Humfrey Bogart dans Le Faucon Maltais.
ça, c’est du roman !
…La réalité est légèrement différente.
L’activité de Détective Privé est souvent mal connue, voir mal comprise. D’aucuns pensent que les détectives privés éprouvent une certaine ivresse face à l’aventure, la recherche de renseignements, le goût du lucre et parfois même du danger. Ce ne sont que des clichés ; la réalité est tout autre.
Qui n’a pas rêvé un jour de se transformer en détective pour prendre en filature son amie ou son compagnon, son conjoint, un collaborateur ou son patron ?
Les “ficelles” du métier ne s’apprennent pas en quelques semaines, le temps d’un stage de formation chez un professionnel. Une année ne peut suffire à un étudiant sortit de sa faculté de Droit pour devenir un observateur entraîné, un spécialiste de l’enquête, de la recherche de personnes ou de renseignements.
Découvrir les diverses activités de cette profession est une chose, mais connaître les obligations, les responsabilités, les devoirs de réserves qui incombent à un détective est encore bien plus important ; surtout le jour où l’on décide de faire appel aux services d’un enquêteur privé.
Avant tout, le Détective – Agent de Recherches Privées et de Renseignements est un auxiliaire de justice et doit s’abstenir de jouer les “cow-boys”. Il n’est ni un cascadeur, ni tireur d’élite car en France, depuis de longues années, nombre de détectives privés souhaitent que leur profession se clarifie afin de préserver leur intégrité et donc la réputation de leur activité.
Tout Détective Agent de Recherches Privées doit être déclaré officiellement en Préfecture de Police du département où il exerce. Cette déclaration donne lieu à la délivrance d’un récépissé préfectoral et la liste des agences ainsi déclarées par tout à chacun. Mais contrairement à ce que laissent entendre bien des détectives, cette déclaration à posteriori ne constitue en aucune manière une autorisation d’exercer, et le récépissé cité avant n’a rien à voir avec la “licence” exhibée par MANNIX ou MAGNUM dans les films américains…

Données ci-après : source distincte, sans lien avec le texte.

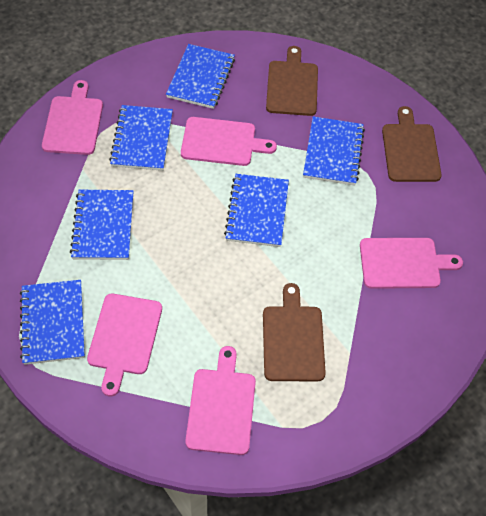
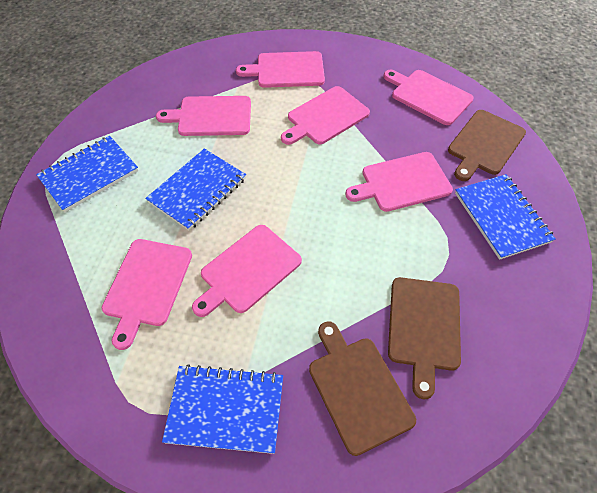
blue notebook: 6 -> 4
pink cutting board: 5 -> 7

Récépissés de déclarations et Décrets Préfectoraux
portant autorisation d’exercer d’une agence de recherches privées
Depuis peu les étudiants ayant le niveau BAC + 2 ou titulaires d’une Maitrise en Droit peuvent suivre durant une année complète, une formation professionnelle basée à Paris (Faculté d’Assas), Melun et Montpellier.
C’est une fois en possession du diplôme universitaire délivré  que les étudiants peuvent se déclarer en Préfecture de Police et obtenir leur récépissé de déclaration d’exercer leur profession, ainsi définie :
L’activité professionnelle de Détective – Agent de Recherches Privées a pour objet de recueillir pour le compte de parties requérantes – personnes physiques ou morales – des indications d’ordre confidentiel, privé ou public, de différentes natures ; ou de constituer des éléments matériels de preuve ou de présomption dans les mêmes matières, selon la réglementation en vigueur(*), dans la légalité et le respect des bonnes mœurs, à l’effet de déterminer, autant que faire se peut, la manifestation de la vérité ou bien de permettre l’administration de la preuve ou de la présomption, par la production d’éléments dissimulés, et, si nécessaire, par devant toute juridiction concernée définie par le Code de l’organisation judiciaire Française et Européenne.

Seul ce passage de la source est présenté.